Current Developments

A new Solange judgment from Germany – or nothing to worry about?

In its recent decision (in German, press release in English) on Mr R the Bundesverfassungsgericht (BVerfG or the Court) rejected an extradition request pursuant to the European Arrest Warrant (EAW). The Court invalidated a decision of the Higher Regional Court of Düsseldorf to extradite Mr R to Italy under the EAW because the decision would violate human dignity as protected by Art 1(1) of the German Constitution.

The background

In 1992, a court in Florence had sentenced Mr R, a US citizen, to 30 years of imprisonment for cocaine smuggling and mafia membership. These proceedings took place in absentia. Not only was Mr R not present at the proceedings but he also claimed not to have been aware of them.

In 2014, Mr R was arrested in Germany based on an EAW issued by Italy. The Higher Regional Court of Düsseldorf found that Mr R could be extradited to Italy. Against this decision Mr R lodged a constitutional complaint to the BVerfG.

The legal framework is provided by Art 4(a)(1)(c)(d) of the Framework decision on the European Arrest Warrant (which was an amendment of Council Framework Decision 2009/299/JHA) and Sec 83(3) of the Act on International Mutual Assistance in Criminal Matters which implements the framework decision.

The framework decision allows rejecting extradition requests where the defendant was not present at the trial if there is no ‘right to a retrial, or an appeal, in which the person has the right to participate and which allows the merits of the case, including fresh evidence, to be re-examined.’ The implementing German law made use of this option. Under German law extradition is only allowed where a new judicial procedure takes place which guarantees the full examination (including new facts) of the accusation and the accused is present.
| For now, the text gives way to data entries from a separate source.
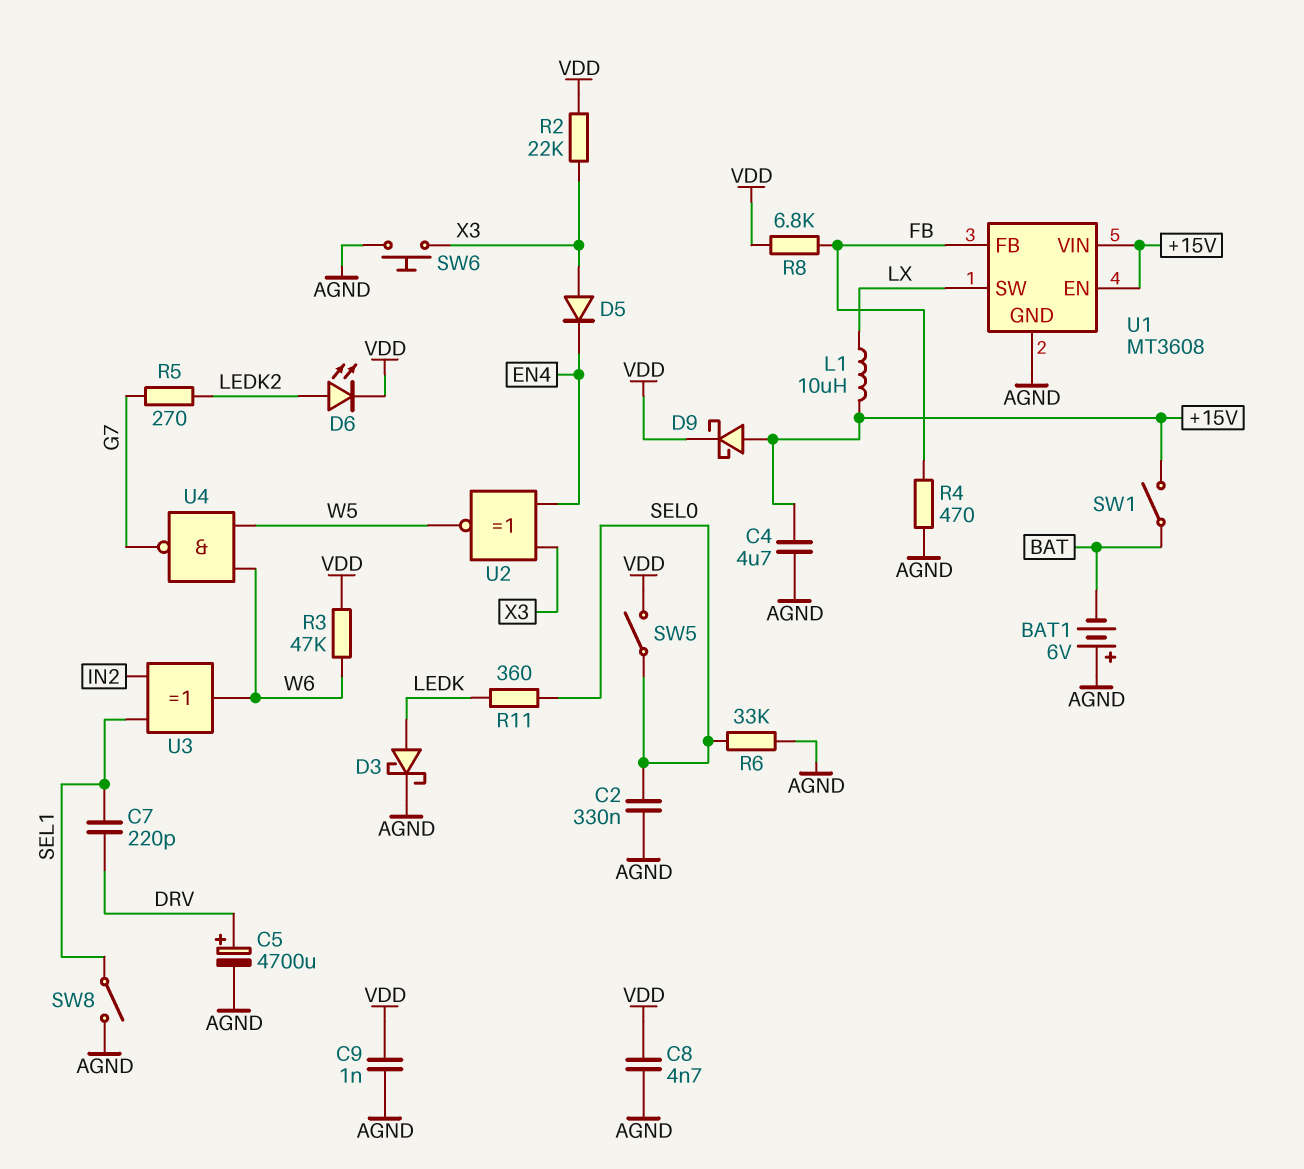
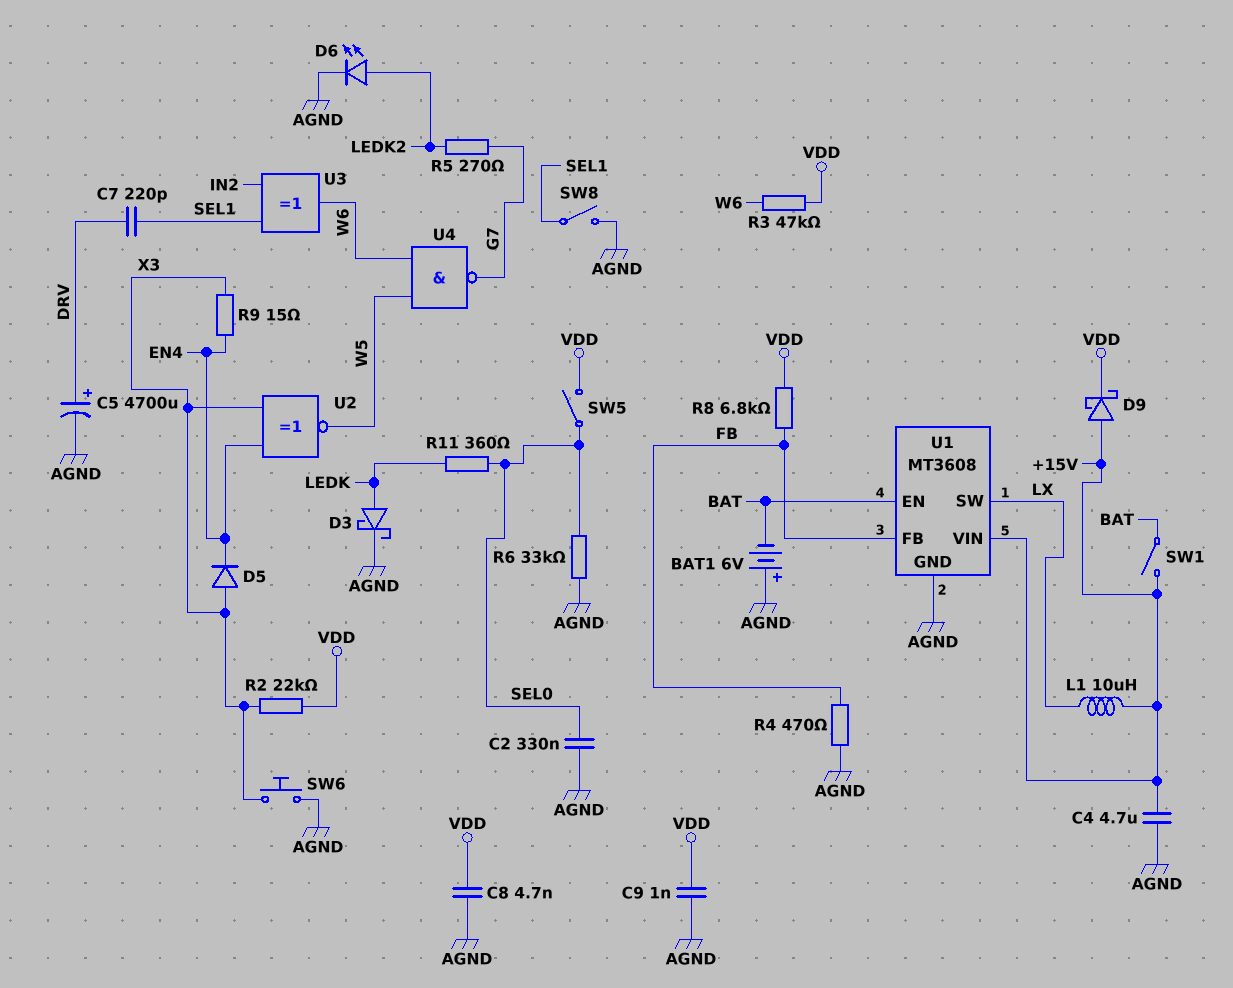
D6: LED (A LEDK2, K VDD) -> LED (A LEDK2, K AGND)
R9: none -> 15 (EN4, X3)
U1 pin EN: +15V -> BAT

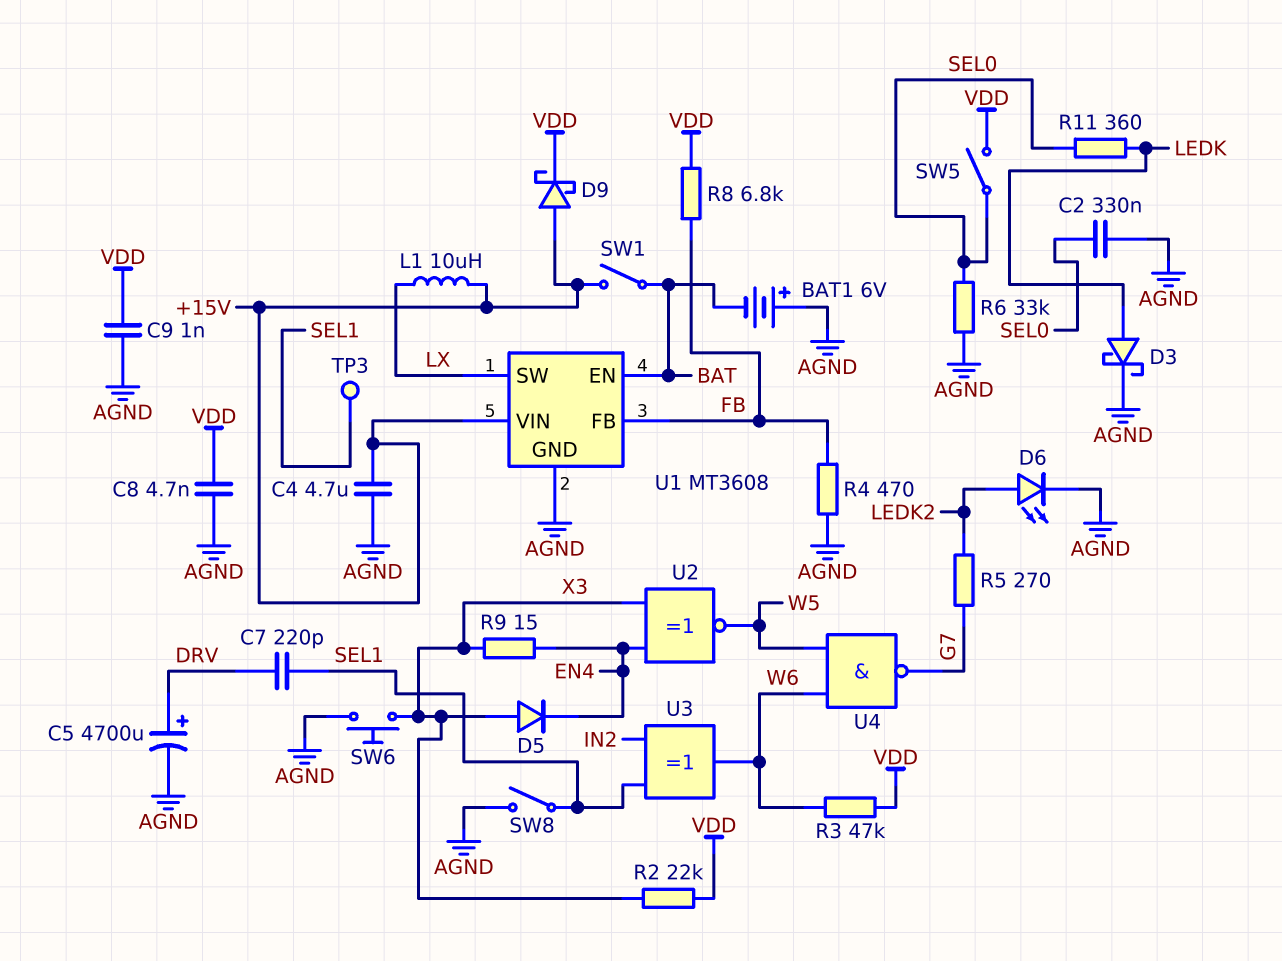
TP3: none -> test point (SEL1)

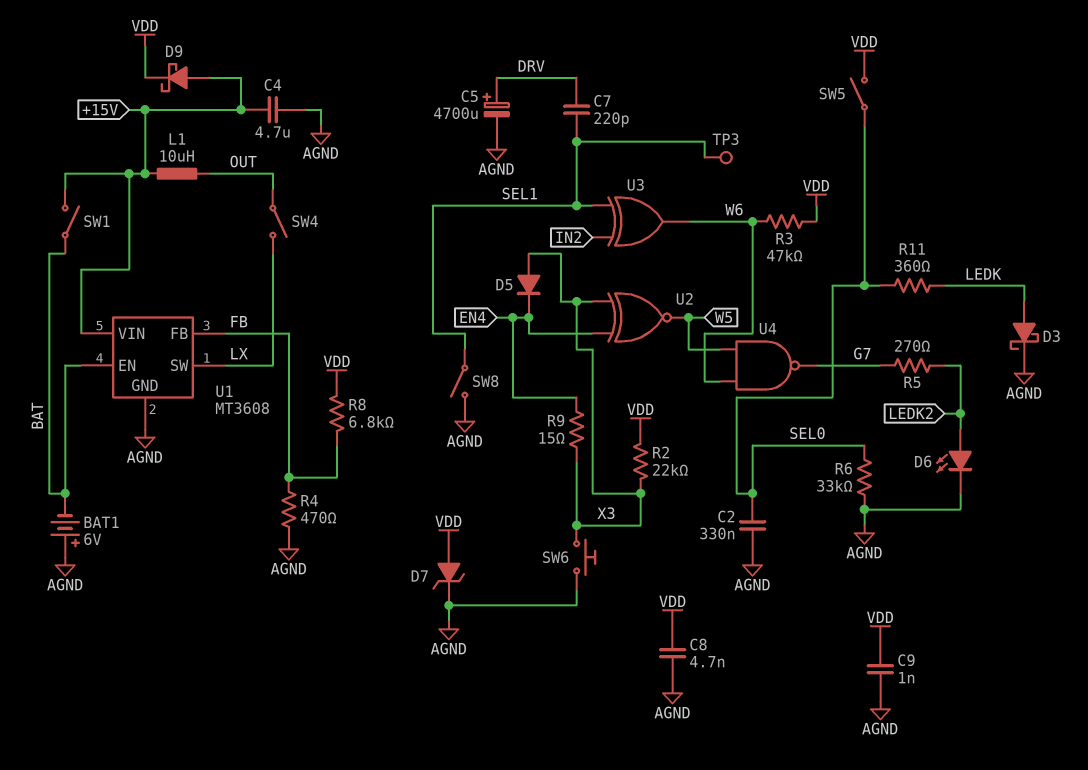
D7: none -> zener (A VDD, K AGND)
L1: 10uH (+15V, LX) -> 10uH (+15V, OUT)
SW4: none -> switch (LX, OUT)

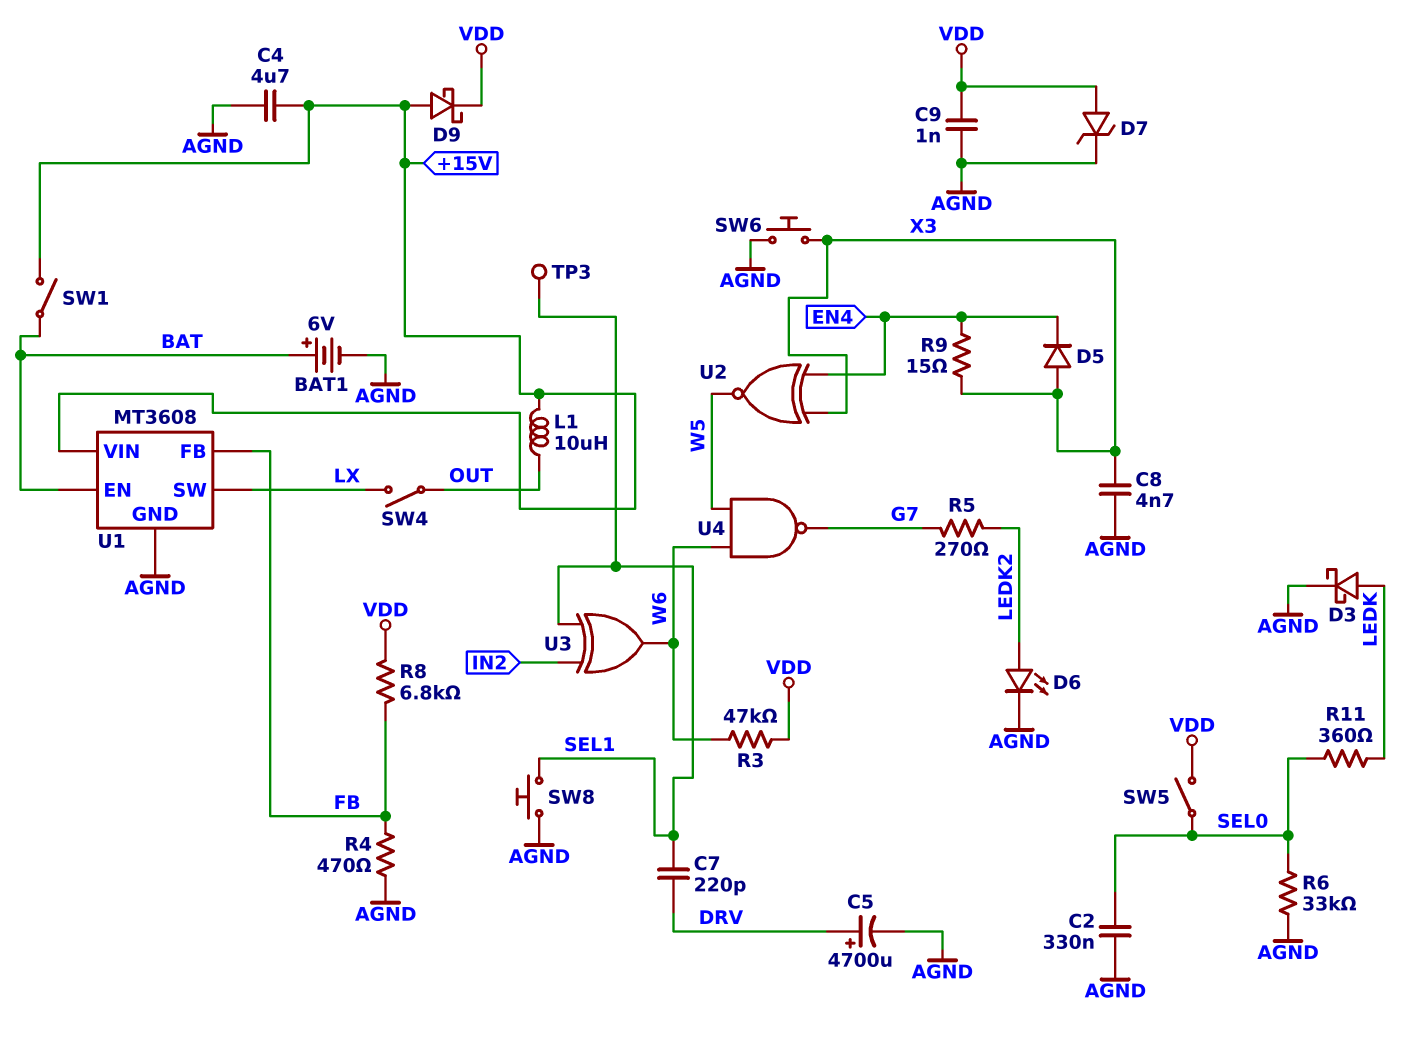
BAT1: 6V (plus AGND, minus BAT) -> 6V (plus BAT, minus AGND)
C8: 4.7nF (AGND, VDD) -> 4.7nF (AGND, X3)
R2: 22k (VDD, X3) -> none
SW8: switch (AGND, SEL1) -> button (AGND, SEL1)

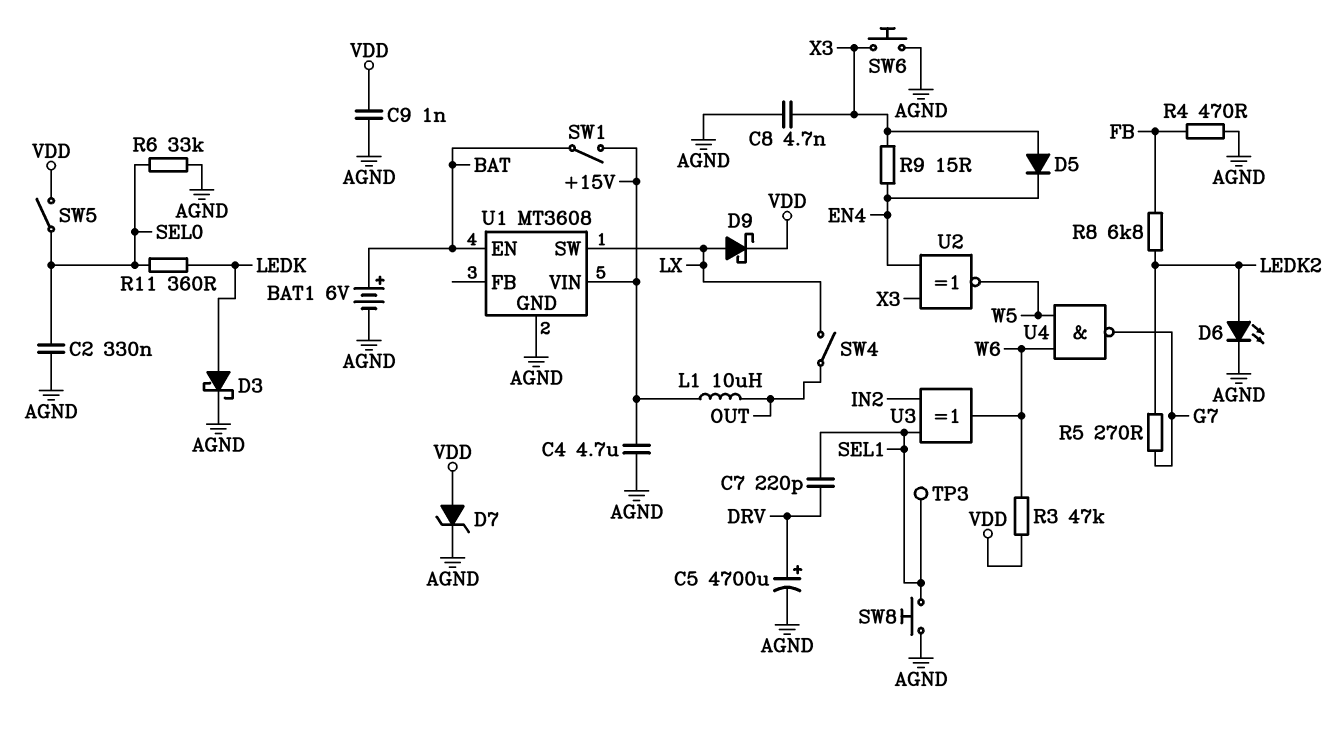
D9: schottky (A +15V, K VDD) -> schottky (A LX, K VDD)
R8: 6.8k (FB, VDD) -> 6.8k (FB, LEDK2)
U1 pin FB: FB -> none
In the extradition proceedings concerning Mr R there were doubts as to whether new facts could be presented at judicial proceedings in Italy. R had argued that the Italian criminal procedure code would not guarantee that new evidence could be presented. The Düsseldorf court rejected this argument and decided to extradite Mr R after a response from the Italian prosecutor’s office. It found that ‘taking into account new evidence was at least not impossible’ under the relevant Italian criminal procedure.

The Decision of the BVerfG

The BVerfG held that this decision violated the German Constitution. The Court rather briefly examined the question of admissibility (para 34) and found that the matter was admissible as a violation of human dignity was alleged and such a claim would form part of the constitutional identity review.

In terms of substance, the judgment begins by highlighting the limits the German Constitution places on primacy of EU law namely constitutional identity (para 37-50). The Bundesverfassungsgericht then explains that the constitutional identity would encompass in particular the unamendable, constitutional guarantees/eternity clause (Ewigkeitsklausel, Article 79(3) and 23(1) first sentence of the constitution) including the guarantee of human dignity. Human dignity would include the principle of individual fault (Schuldprinzip).

In the second part of the judgment the Court stresses how the decision of the Düsseldorf court violates human dignity as part of the eternity clause (para 51-124). In this section the Court explains that the principle of individual fault would set minimum requirements which need to be observed in extraction proceedings (para 52-75). Moreover, the BVerfG declares that while the EAW would usually take precedence over German law this would not mean that the national courts would not be required to comply with the requirements of human dignity (para 76-109). In fact, mutual trust as enshrined in the EAW would be limited by human dignity as protected by the German Constitution (para 83).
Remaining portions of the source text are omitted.